Es decir. Rectifico. Me molesta no ser jamás la elegida. Ahora alguien dirá: bailaste como Kitri para los colegios. Pero yo se que no me cogieron por nada en especial, simplemente, roces internos profesor-alumno hicieron desechar a la candidata idonea, que todos sabíamos quien era, para cogerme a mí. ¿Por qué? Porque tiro de la interpretación. Me gustaría que me cogieran por mi técnica y no por mi interpretación, para variar. Pero eso es absurdo. Eso conllevaría dejar al conservatorio en tal mal lugar que tendría que ir a clase con una bolsa de basura en la cabeza. Tan humillante y bochornoso como patético y catastrófico. No se me ocurren más adjetivos para definir mi forma de bailar.
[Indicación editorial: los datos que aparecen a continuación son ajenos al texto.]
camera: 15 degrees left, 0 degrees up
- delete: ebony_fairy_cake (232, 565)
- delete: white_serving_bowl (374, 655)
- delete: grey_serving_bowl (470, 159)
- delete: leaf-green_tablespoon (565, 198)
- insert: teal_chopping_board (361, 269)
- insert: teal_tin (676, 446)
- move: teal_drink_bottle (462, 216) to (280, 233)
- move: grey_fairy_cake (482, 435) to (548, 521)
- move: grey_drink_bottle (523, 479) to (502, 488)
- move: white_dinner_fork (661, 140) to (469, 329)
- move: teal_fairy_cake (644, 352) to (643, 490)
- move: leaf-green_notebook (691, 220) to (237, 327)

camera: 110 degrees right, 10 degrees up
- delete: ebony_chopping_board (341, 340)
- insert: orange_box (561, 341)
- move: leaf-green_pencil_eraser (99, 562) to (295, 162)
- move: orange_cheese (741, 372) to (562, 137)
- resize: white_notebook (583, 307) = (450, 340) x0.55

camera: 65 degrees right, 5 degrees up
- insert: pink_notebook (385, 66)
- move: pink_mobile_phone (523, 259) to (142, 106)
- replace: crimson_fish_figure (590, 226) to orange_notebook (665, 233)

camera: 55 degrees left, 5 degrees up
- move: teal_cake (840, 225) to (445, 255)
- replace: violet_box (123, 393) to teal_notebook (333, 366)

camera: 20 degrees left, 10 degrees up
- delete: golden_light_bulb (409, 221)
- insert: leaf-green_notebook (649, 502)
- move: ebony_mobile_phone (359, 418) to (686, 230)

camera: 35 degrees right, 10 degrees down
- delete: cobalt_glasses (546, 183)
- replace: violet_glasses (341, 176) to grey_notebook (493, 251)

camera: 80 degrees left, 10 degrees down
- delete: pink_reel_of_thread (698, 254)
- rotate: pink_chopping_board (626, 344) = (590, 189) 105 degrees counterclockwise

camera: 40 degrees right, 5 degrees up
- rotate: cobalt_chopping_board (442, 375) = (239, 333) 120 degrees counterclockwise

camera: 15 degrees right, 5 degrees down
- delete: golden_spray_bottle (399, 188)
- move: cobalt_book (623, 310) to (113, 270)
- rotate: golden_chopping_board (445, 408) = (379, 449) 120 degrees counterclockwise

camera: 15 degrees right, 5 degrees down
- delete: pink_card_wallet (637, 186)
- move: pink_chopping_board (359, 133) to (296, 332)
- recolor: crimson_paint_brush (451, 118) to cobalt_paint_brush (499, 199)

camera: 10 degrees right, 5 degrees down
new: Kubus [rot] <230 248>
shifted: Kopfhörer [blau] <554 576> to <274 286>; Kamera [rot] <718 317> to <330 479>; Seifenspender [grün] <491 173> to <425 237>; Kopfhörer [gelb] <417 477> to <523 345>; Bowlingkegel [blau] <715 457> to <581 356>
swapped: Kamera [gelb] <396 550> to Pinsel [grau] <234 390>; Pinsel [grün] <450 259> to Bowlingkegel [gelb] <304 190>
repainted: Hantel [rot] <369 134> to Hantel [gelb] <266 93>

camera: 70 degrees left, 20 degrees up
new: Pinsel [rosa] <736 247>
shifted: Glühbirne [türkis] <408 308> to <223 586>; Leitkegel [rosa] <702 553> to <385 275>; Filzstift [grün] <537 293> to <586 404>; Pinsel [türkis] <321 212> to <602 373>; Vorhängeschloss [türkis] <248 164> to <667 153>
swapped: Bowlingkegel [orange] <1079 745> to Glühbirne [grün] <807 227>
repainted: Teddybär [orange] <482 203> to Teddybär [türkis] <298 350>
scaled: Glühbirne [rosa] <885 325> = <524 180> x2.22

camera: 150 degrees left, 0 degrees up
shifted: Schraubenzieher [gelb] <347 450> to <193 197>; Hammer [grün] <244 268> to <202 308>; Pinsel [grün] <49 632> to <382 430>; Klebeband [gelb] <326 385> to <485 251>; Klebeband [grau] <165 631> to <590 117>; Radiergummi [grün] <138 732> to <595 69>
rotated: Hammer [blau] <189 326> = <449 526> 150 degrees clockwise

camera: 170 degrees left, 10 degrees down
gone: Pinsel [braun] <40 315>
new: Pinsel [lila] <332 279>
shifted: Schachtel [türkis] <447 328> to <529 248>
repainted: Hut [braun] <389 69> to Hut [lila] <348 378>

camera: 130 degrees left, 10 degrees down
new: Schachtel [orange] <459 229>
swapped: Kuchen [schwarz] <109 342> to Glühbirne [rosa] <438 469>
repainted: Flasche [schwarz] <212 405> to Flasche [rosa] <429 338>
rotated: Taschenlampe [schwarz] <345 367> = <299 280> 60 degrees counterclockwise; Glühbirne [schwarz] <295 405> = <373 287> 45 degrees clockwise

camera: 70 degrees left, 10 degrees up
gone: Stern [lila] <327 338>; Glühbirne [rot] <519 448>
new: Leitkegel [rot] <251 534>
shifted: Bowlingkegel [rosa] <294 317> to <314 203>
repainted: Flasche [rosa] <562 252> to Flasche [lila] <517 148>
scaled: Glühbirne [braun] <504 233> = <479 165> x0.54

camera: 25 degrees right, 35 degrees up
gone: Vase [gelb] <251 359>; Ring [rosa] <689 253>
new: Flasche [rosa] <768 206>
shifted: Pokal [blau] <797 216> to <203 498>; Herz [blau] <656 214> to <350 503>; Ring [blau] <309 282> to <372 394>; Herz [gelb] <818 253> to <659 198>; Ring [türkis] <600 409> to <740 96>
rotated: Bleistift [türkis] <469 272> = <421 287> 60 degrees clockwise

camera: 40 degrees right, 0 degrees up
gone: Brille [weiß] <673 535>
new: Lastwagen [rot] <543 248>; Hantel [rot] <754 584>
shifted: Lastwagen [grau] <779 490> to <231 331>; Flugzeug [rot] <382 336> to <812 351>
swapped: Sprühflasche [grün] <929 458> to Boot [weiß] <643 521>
¿Y de quien es la culpa? Obviamente, mía. Podría culpar a cualquier otra persona, pero sería soberanamente estúpido por mi parte, porque sería hacer cargar a alguien una responsabilidad que es mía y de nadie más. Y aunque, podríamos decir, debería estar acostumbrada, no lo estoy. Pero no me sorprende, eso no. Me sorprendería en caso contrario. Eso si que sería una sorpresa. Grata e inesperada.
Así son las cosas, así seguirán siendo. Y no creo que cambien, aunque me gustaría, claro. Lo más duro es que cuando lleguemos al último curso, esto serguirá repitiendose, si no con nosotras mismas, con gente de cursos inferiores. Por mucho que intente negarlo, gente de uno o dos cursos por debajo me da cien mil vueltas - y media. El caso es que tampoco me graduaré en Córdoba. Me tiraré nueve años en este conservatorio para terminarlo en una ciudad donde no conozco a nadie.
Y en Málaga no será mejor que aquí. Eso lo tengo bastante claro.
A veces me pregunto por qué narices escribo estas cosas.
PD: A los anonimos, por favor, escribid vuestros nombres. O en clave, lo que sea, me da igual. Es para diferenciar unos anonimos de otros. Gracias por pasaros.